Systematic energy band gap control of pyrene based donor-acceptor-donor molecules for efficient chemosensor

Abstract

We have successfully prepared a series of pyrene based donor-acceptor-donor (D-A-D) molecules, 1,6-bis[(N,N-p-(R)-diphenylamino)phenyl]pyrene (R = CN (Py-CN), F (Py-F), H (Py-H), Me (Py-Me), and OMe (Py-OMe)), containing N,N-bis(p-(R)-phenyl)aniline as an electron donor and pyrene as an electron acceptor by using the Suzuki-Miyaura cross-coupling reaction in good yield and fully characterized.
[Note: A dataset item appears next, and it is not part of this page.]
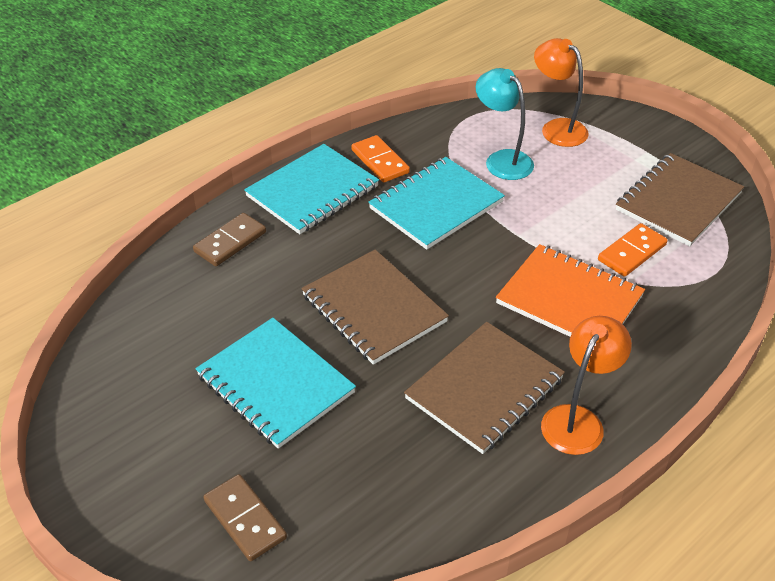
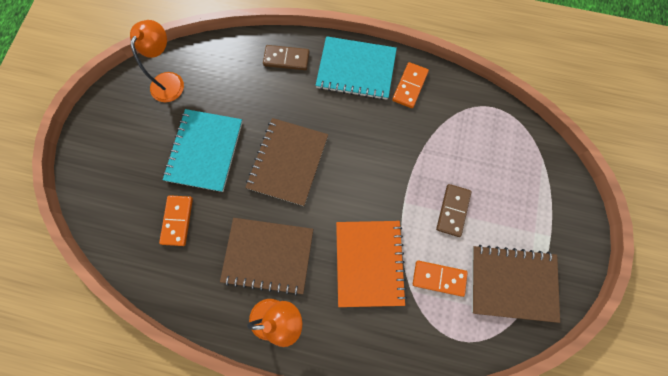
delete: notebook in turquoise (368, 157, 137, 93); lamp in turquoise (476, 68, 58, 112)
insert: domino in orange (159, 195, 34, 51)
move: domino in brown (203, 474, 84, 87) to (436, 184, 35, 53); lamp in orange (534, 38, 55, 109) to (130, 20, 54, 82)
By introducing various N,N-bis(p-(R)-phenyl)aniline derivatives with electron-donating or electron-withdrawing R groups, the energy band gaps of Py-R were systematically controlled and emission colors were efficiently tuned from blue to yellow (441–536 nm). Absorption spectra of all Py-R compounds showed intramolecular charge transfer (ICT) transitions in the range of 350–450 nm in the ground state. Solvent-dependent emission spectra confirmed the substituent dependence of charge transfer ability in the excited state. Then, the charge transfer tendencies by the substituents were quantitatively observed using the Lippert-Mataga equation. The HOMO and LUMO energy levels of synthesized Py-R compounds were found in the range of −5.44 to −5.97 eV and −2.68 to −2.97 eV respectively from cyclic voltammetry (CV) experimental. Theoretical studies were conducted using density functional theory (DFT) and time-dependent DFT (TD-DFT) calculations to provide a basis for interpreting experimental data. Experimental and calculated values were found to be well correlated with the Hammett constants (σpara) and confirmed that the energy band gap was systematically controlled by the substituent effect. Furthermore, pyrene based D-A-D compounds with controllable band gap were employed as selective chemosensors to detect nitro explosives, and especially Py-CN demonstrated efficient sensing ability for ortho-nitroaniline (o-NA) by fluorescence quenching strategy.